My new Physical Therapist turned 30 years old today. His name is Nicolai. Well, it isn’t actually; but for all practical purposes, we will call him that. Tuesday, he manipulated my back and neck muscles to the point that this morning, I was at a 6 on the 1 – 10 pain scale. My normal pain level has been around a 4 – so Nicolai was not on my “people I want to see” list. Still, I had a 7:30am PT appointment and I showed up at 7:20, like a responsible patient does. There were balloons and a big “Happy 30th Birthday” sign in the office. I asked the receptionist whose birthday it was and she told me that it was Nicolai’s. She also told me that his mom had told her that he used to carry a Big Bird around as a kid, so the girls in the office decided to get him a Big Bird.
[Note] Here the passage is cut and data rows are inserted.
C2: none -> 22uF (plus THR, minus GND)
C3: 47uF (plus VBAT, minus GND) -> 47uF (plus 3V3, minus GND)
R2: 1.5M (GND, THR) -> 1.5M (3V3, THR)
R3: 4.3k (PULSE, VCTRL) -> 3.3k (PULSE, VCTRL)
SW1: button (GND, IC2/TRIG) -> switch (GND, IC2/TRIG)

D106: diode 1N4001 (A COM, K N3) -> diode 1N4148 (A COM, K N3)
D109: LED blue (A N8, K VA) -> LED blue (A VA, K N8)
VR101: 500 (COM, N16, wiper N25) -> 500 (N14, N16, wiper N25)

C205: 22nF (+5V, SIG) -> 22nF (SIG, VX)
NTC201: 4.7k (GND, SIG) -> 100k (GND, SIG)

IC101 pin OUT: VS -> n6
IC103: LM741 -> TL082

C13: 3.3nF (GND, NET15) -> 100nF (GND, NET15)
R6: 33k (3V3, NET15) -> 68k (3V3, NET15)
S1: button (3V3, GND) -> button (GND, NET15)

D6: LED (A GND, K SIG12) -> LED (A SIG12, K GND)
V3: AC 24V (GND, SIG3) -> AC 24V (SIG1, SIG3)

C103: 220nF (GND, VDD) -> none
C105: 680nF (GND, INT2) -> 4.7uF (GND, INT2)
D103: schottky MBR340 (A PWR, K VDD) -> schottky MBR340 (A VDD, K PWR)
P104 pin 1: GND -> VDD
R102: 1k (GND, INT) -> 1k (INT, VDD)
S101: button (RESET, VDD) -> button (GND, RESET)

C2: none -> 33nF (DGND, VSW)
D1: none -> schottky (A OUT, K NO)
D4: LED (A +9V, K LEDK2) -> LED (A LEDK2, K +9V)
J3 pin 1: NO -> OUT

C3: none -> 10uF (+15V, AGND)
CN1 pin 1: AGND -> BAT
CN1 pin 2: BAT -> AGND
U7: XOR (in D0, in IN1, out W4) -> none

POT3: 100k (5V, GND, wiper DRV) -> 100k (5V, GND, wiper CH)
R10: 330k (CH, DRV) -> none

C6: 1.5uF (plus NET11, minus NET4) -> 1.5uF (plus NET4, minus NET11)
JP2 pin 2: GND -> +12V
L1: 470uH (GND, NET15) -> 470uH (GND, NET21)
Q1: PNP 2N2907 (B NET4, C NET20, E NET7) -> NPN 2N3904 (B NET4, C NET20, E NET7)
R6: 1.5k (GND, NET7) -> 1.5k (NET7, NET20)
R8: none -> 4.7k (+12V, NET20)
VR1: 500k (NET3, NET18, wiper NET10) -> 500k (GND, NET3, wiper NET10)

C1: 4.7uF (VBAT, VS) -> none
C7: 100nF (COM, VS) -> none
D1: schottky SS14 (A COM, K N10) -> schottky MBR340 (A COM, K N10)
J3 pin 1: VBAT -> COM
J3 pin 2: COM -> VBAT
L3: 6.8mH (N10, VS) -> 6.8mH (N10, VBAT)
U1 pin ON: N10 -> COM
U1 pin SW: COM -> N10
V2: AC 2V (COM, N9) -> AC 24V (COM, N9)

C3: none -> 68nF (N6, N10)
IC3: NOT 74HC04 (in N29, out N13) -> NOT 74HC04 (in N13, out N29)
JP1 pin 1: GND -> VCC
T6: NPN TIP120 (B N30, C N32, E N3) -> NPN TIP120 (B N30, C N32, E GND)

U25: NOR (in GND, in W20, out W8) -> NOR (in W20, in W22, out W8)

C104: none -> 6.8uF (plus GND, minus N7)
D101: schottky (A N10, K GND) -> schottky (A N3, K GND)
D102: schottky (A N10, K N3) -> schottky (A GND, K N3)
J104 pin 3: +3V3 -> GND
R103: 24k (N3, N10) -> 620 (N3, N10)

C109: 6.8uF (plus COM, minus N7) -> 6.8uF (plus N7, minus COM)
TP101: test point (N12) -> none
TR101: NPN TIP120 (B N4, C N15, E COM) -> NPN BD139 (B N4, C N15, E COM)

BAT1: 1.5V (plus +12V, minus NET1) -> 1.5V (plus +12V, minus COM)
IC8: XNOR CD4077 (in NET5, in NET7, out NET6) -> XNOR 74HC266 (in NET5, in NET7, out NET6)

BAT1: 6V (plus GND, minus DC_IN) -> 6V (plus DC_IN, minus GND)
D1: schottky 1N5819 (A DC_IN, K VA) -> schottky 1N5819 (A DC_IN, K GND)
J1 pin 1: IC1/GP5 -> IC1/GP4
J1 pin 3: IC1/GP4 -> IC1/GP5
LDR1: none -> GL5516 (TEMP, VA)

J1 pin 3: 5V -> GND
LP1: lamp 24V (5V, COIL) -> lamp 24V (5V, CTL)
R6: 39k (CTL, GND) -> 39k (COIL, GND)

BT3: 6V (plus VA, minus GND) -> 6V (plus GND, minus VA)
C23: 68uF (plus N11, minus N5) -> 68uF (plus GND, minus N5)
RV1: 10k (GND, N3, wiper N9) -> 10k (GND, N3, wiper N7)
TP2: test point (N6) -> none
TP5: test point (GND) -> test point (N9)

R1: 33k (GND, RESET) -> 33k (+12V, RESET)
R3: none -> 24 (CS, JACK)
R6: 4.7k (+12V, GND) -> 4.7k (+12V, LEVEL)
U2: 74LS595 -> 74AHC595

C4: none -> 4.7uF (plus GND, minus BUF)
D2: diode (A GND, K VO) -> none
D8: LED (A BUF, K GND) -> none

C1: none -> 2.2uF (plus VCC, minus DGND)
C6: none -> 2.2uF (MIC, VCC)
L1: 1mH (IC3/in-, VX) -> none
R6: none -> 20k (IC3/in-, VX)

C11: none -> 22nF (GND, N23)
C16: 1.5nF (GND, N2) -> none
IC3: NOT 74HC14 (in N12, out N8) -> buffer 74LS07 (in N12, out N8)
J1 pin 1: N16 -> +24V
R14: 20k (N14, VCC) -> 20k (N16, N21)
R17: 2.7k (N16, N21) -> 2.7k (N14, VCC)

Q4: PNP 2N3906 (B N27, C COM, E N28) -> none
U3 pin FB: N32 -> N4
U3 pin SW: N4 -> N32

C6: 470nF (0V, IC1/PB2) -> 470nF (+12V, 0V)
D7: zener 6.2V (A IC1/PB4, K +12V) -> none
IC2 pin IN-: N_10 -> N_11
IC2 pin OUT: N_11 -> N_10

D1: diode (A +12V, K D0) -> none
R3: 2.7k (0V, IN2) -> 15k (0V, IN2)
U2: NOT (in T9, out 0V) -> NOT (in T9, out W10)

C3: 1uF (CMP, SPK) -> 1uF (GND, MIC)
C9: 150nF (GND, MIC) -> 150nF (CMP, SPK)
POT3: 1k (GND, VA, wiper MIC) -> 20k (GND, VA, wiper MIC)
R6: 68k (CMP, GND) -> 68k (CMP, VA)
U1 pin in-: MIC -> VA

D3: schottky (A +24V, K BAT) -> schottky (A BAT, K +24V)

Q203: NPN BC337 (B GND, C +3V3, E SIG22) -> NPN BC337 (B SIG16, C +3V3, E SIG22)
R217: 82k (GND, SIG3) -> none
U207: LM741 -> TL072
When Nicolai walked in around 7:29am, he saw the Big Bird, walked out and asked the question, “Who talked to my mom?” I felt sorry for the guy. I mean, seriously, hard to be respected as a medical professional when your mom tells everyone about your unusual attachment to a giant yellow bird. I broke the tension by saying, “It wasn’t me; but Happy Birthday to you and your big yellow friend.” This comment was given some courtesy laughter by the peanut gallery – if not Nicolai.
I followed him into the therapy room where he told me to lie down on my back. I pointed out to him that I was wearing leggings under my skirt to avoid any awkward moments and he laughed. As soon as his hands touched my shoulders he knew that Tuesday’s manipulations had done a number on me. This meant that I got to be wrapped in a cocoon of heating pads before therapy could begin. Woo-hoo!
I love being wrapped in a heating pad cocoon. It is so warm and comfy. I was able to lie there for 15 minutes, just relaxing – then the timer went off and evil Nicolai came back in to torture my poor abused body. First he stole away the cocoon – then he manipulated muscles in my neck and shoulders that are not supposed to be touched by human hands. THEN – to top it all off, he warned me that I may be “sore later” and to feel free to put heat on it. Bloody Hell!
I guess instead of complaining, I should just be happy that a 30 year old man put his hands on me today.
By the way – there is an intern in our building who looks almost exactly like Prince Harry. I wonder if he’s 21.
PERSONAL NOTE TO A FRIEND: You can’t handle the truth!